Second World War-era plane in flypast for Captain Sir Tom Moore’s funeral

A Second World War-era plane will soar over Captain Sir Tom Moore’s funeral service in honour of the veteran and NHS charity fundraiser.

The C-47 Dakota, part of the Battle of Britain Memorial Flight which operates from RAF Coningsby in Lincolnshire, will perform the flypast.

Sir Tom’s 100th birthday celebrations last year included a Spitfire flypast and he was photographed punching the air as it went past.

Soldiers from the Yorkshire Regiment will carry his coffin to the crematorium on Saturday, with a firing party, a bugler and a ceremonial guard also forming part of the service.

Singer Michael Buble has also recorded a version of the song Smile to be played at the funeral.

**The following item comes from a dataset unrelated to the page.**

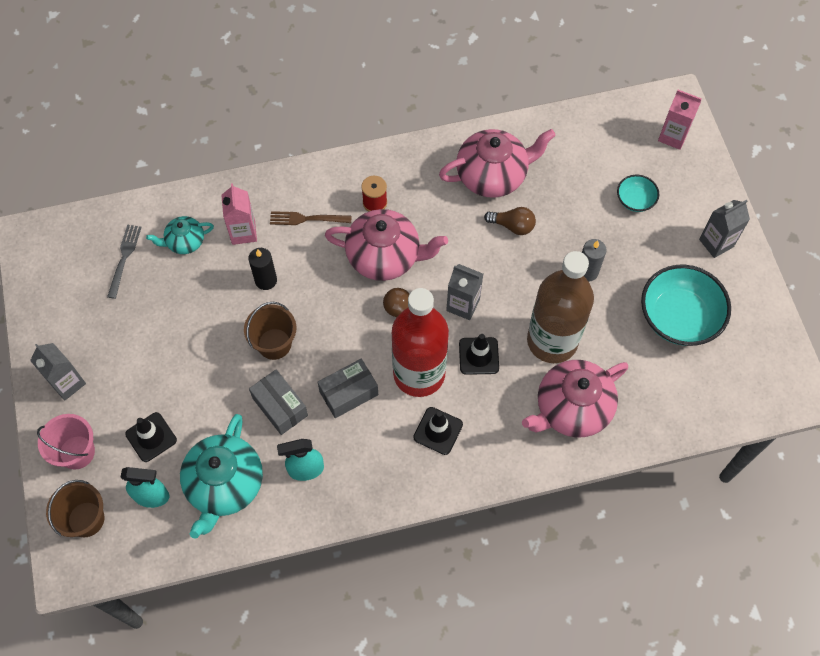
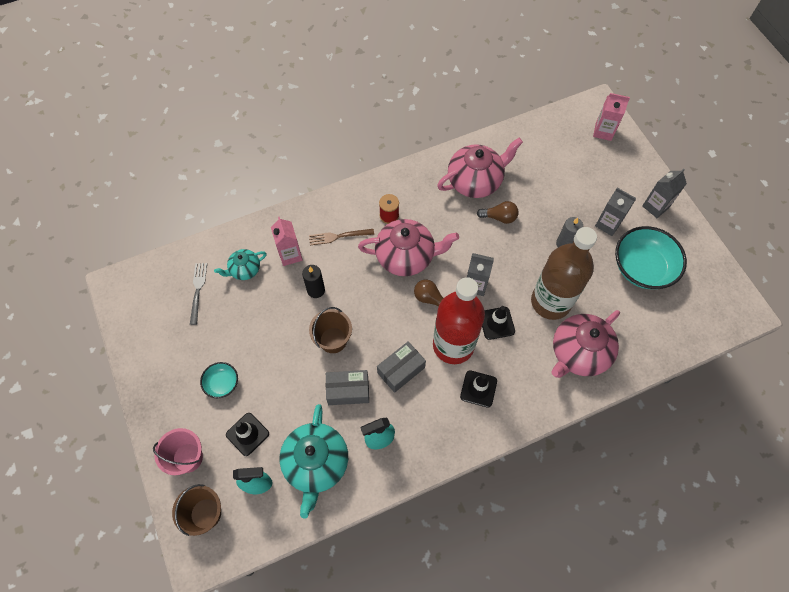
camera: 10 degrees left, 0 degrees up
(67, 383) = (169, 401): grey carton -> grey carton (608, 224)
(280, 407) = (348, 391): grey box -> grey box turned 45 degrees counterclockwise
(635, 200) = (587, 183): turquoise bowl -> turquoise bowl (222, 383)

Defence Secretary Ben Wallace said: “In national emergencies ordinary people do extraordinary things and inspire us all to pull together to overcome adversity.

“Few will have heard of Sir Tom before this crisis but his contribution and example now lives on in us all.

“The armed forces are immensely proud to contribute to the celebration of his extraordinary life of service.”

Sir Tom, who raised more than £32 million for the NHS with a sponsored walk of his garden in the first lockdown, served with the Duke of Wellington’s Regiment during the Second World War.

The regiment later merged with two others from Yorkshire, becoming the Yorkshire Regiment, and Sir Tom was made an honorary colonel last August.

Six soldiers from the Yorkshire Regiment will carry Sir Tom’s coffin into the crematorium.

A firing party of 14 will each fire three rounds in unison, and a bugler will sound The Last Post at the end of the private service.

Six representatives from the Army Foundation College in Harrogate, where Sir Tom was made an honorary colonel, will then form a ceremonial guard.

Sir Tom died at Bedford Hospital on February 2 after testing positive for Covid-19.

His funeral will be attended by eight members of his immediate family – his two daughters Hannah Ingram-Moore and Lucy Teixeira, four grandchildren and his sons-in-law.

His daughter Lucy Teixeira, 52, said the service will be “quite spectacular”, adding: “There’s just going to be the eight of us under full Covid restrictions, we will honour him the best way we possibly can.”

There are plans to plant trees around the world in his honour, with Ms Teixeira hoping that the Trees for Tom initiative will result in a wood in his home county of Yorkshire and the reforestation of part of India, where he served during the Second World War.

“My sister and I have been creating the funeral that my father wanted,” she said.

“He was very clear in his wishes and if he could have been put into a cardboard box, he would have done that, rather than chop down a tree.”

She said she had received many messages from well-wishers, and that it was “wonderful” to see people writing in an online book of condolence.

Sir Tom asked that My Way by Frank Sinatra be played at his funeral and that his epitaph reads “I told you I was old”, in reference to comedian Spike Milligan’s famous epitaph “I told you I was ill”.

As well as Buble’s version of Smile, the charity single Sir Tom recorded with Michael Ball, You’ll Never Walk Alone, will also be played during the service, along with The White Cliffs Of Dover by Dame Vera Lynn and I Vow To Thee My Country by Alife Boe.

The family has urged that people support the NHS by staying at home.

Once Covid-19 restrictions permit, they will inter Sir Tom’s ashes in Yorkshire, with his parents and grandparents in the Moore family plot.